Sallin thought it over and finally made the call. The river was the J, and Montgomery asked the dealer how much Sallin had left. The dealer approximated about 12,000 in chips, and Montgomery moved all in. Sallin tanked for two minutes before folding, saving his last 11,900. Montgomery took the pot and chipped up to nearly 40,000.

The Interview

Scott MontgomeryJulio Rodriguez: Can we talk about a hand you played today?

Scott Montgomery:
[Laughing] Do you honestly think I’m going to tell you what I had that hand? I can’t give away all of my secrets.

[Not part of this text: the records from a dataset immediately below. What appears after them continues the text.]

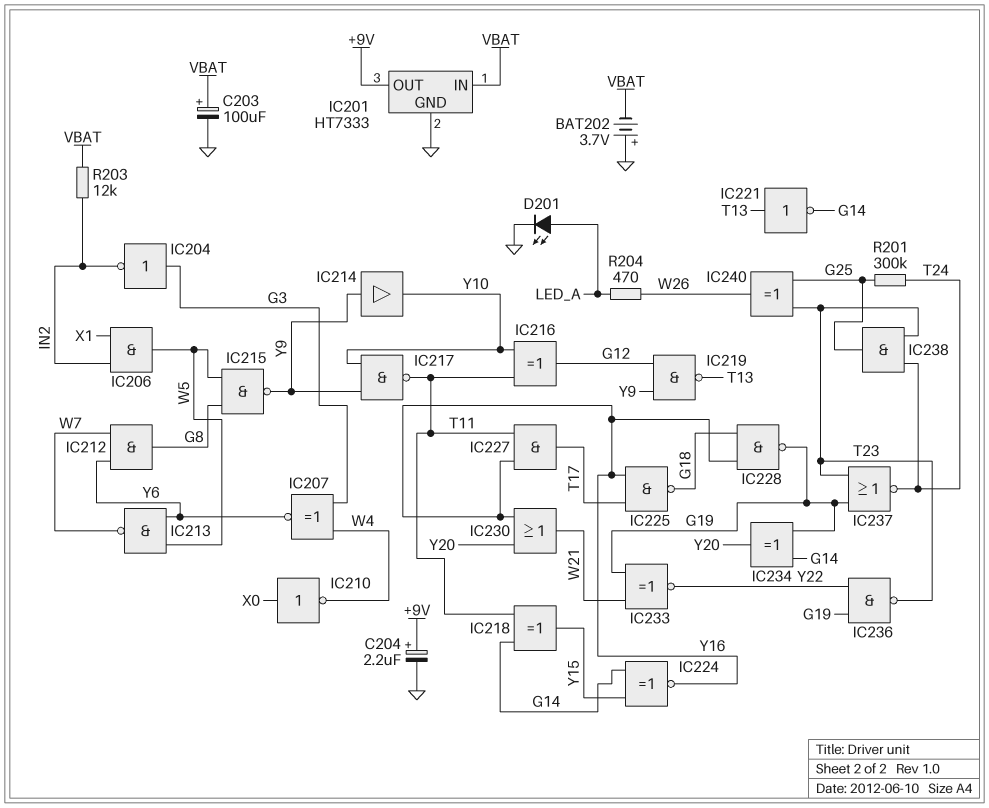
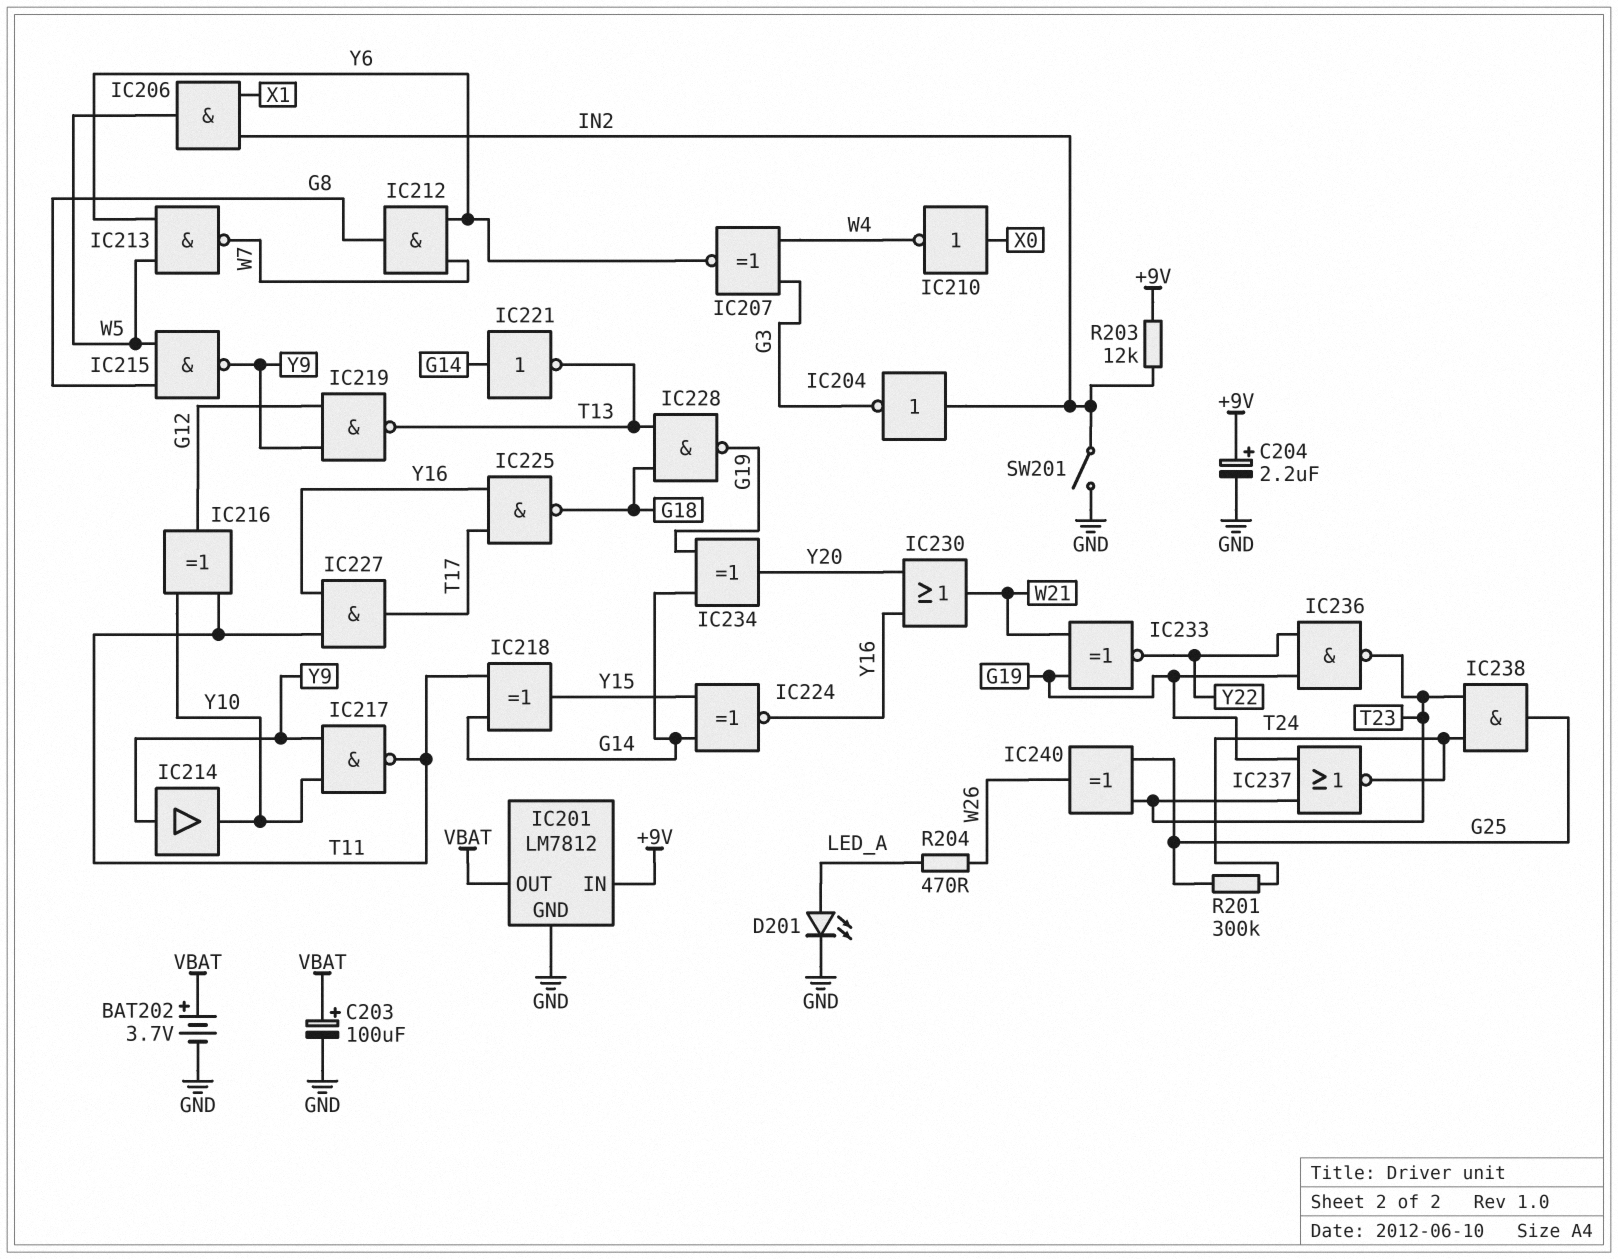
BAT202: 3.7V (plus GND, minus VBAT) -> 3.7V (plus VBAT, minus GND)
IC201: HT7333 -> LM7812
IC201 pin IN: VBAT -> +9V
IC201 pin OUT: +9V -> VBAT
IC204: NOT (in G3, out IN2) -> NOT (in IN2, out G3)
IC221: NOT (in T13, out G14) -> NOT (in G14, out T13)
IC228: NAND (in G18, in Y16, out G19) -> NAND (in G18, in T13, out G19)
R203: 12k (IN2, VBAT) -> 12k (+9V, IN2)
SW201: none -> switch (GND, IN2)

JR: Well then, you can keep it to yourself and we’ll just talk about the hand anyway. You raised it to 1,200 preflop, and he made the call in position. What is your read on him at this point?

He is the super nittiest, most pure nit player in the entire world. I’m pretty sure that was the only time he had called a raise the entire time I was at the table. He had reraised a few times, but I had never before seen him just call a raise. Of course, that means that he either had a pocket pair or … a pocket pair [laughs].

To be more specific, what range of pocket pairs did you put him on?

SM: Against most players I would say anything, because of my pretty small preflop raise, but against him I would say pocket eights and up. Probably somewhere between eights and aces.

JR: So you think he would flat-call with aces?

I don’t know. I have no other read on him other than he is a rock, super tight.

JR: The flop comes and your mystery hand has improved to at least trips.

Yeah, I know at this point that he has a full house, but I bet the flop anyway, which should tell you a little something about my hand. I bet 2,000, and he called.

JR: Did he hesitate at all?

Scott Montgomery SM:
No. He was a pretty slow player, but he threw out the call after about 5-10 seconds.

JR: The 9 hits the turn, and you go for the check-raise after he bet 4,000. With about 21,000 behind, you raised to 10,900, pretty much committing yourself to go with the hand. Yet another clue as to what you were holding.

SM: [Laughing] Yeah, I pretty much min-check-raised him, but I put out a bunch of my smaller denomination chips to make it look like I might be bluffing. [Laughing] But then again, I might have been bluffing.

JR: The J hits the river, and you ask for a count of his stack. The dealer gave you an approximation, and knowing you were slightly covered, you moved in for your last 10,000 or so. He folded, and you later found out that he held pocket tens. Do you think he would have made the call if an undercard to his pair had hit the board?

SM: [With hesitation] Yes.

So … would you say that the jack was kind of a bad card for you?

SM: [Laughing] I’m not saying that, no. Maybe it was the card that saved me. Maybe I held A-K and I got lucky to push him off the river! [Laughs]

JR: Still not going to give it up, huh?

EDIT: The following is a continuation of the conversation with Montgomery.


SM: [Sighs] Alright then. It’s pretty obvious I had aces. But let me just say to my opponents, I would not play that hand the same way at the WSOP main event final table. I give those guys way too much credit as great players. This guy was clearly still learning some things about the game, and I played accordingly.

JR: Finally, you give up the goods!

SM: All right, but this is the last time until after November.



almost 13 years ago

So what'd he have now that its over?


almost 13 years ago

The story has now been updated with Scott Montgomery's hand.